Inevitably, the oldtimers have already started reminiscing about that much brighter, male Cape May that set up shop in Paisley, Scotland, in June 1977. And, inevitably, journalists and others have been trotting out the old canard:
Interestingly, the ornithologist who first discovered the species, Alexander Wilson, was born and spent his youth in Paisley….
But our warbler had been known to science for half a century by the time Wilson learned of its existence. In 1789, more than two decades before Wilson put pen to paper about what he mistakenly considered a “new and beautiful little species,” Gmelin knew the bird — and gave it the nicely descriptive name Motacilla tigrina in his edition of Linnaeus’s Systema.
The real eye-opener here is — or should be — all the earlier citations Gmelin is able to adduce. Edwards, Brisson, Buffon, Pennant, and Latham had all described this warbler in the mid- and late eighteenth century, a couple of their accounts even accompanied by paintings.
So much for the notion that Wilson — who died 200 years ago this year — was the “discoverer” of the species.
Indeed, not even Wilson himself, though laboring under the notion that the warbler was unknown when he first saw it, claimed the bird as his own discovery. In his American Ornithology, he puts it as clearly as anyone possibly could:
This new and beautiful little species was discovered in a maple swamp, in Cape May county, not far from the coast, by Mr. George Ord….

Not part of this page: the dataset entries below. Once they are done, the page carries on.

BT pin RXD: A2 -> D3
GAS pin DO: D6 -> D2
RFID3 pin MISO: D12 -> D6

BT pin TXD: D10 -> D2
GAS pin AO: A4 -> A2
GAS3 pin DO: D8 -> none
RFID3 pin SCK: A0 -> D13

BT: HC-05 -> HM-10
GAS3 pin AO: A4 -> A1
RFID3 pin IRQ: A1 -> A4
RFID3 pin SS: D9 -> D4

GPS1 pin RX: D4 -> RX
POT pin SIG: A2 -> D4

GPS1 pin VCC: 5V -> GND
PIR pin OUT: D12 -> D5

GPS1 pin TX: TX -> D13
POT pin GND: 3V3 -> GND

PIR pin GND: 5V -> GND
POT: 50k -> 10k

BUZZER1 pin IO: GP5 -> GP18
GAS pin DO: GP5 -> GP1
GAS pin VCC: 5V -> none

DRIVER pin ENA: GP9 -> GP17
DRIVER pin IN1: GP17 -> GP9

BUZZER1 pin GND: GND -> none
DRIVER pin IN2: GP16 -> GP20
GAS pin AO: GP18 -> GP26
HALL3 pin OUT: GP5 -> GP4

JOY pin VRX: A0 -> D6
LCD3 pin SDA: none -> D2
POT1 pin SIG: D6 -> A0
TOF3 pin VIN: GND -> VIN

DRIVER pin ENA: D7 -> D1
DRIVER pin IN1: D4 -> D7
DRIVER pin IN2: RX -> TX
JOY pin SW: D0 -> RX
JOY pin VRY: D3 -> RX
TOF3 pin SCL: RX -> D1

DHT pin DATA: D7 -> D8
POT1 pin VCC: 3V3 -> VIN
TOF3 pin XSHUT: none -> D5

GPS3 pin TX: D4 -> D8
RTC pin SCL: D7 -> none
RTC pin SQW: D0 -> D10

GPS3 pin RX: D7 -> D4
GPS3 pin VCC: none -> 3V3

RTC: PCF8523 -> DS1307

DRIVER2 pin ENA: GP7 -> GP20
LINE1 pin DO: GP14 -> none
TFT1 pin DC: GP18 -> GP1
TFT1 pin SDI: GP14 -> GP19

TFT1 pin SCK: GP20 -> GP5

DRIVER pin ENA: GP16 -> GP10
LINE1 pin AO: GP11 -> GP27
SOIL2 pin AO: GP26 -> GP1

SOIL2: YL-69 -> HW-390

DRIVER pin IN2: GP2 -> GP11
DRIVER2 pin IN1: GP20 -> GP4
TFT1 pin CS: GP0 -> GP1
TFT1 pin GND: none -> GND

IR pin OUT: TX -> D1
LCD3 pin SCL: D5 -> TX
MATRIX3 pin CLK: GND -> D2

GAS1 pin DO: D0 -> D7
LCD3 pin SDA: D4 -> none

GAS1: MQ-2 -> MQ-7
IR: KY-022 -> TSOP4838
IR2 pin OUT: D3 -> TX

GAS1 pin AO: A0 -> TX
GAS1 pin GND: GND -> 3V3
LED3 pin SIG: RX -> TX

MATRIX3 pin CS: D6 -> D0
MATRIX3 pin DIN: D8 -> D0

The latest book-length study of Wilson, Burtt and Davis’s Alexander Wilson, points this out — and identifies what has meanwhile become the authoritative source of the subsequent error, namely, Audubon’s account of the species in the Ornithological Biography:
Of this beautiful species, which was first described by Wilson, very little is known…. I am indebted for the fine specimens … to my generous friend Edward Harris….
Now there’s an irony. Audubon devoted so much energy to denying Wilson‘s priority in other cases, but here, thanks to his profound disdain for George Ord (or to sloppy reading and even sloppier bibliographic work), he created a myth that is still being retold nearly two hundred years later.
But we all know better. Three cheers for Edwards and the rest!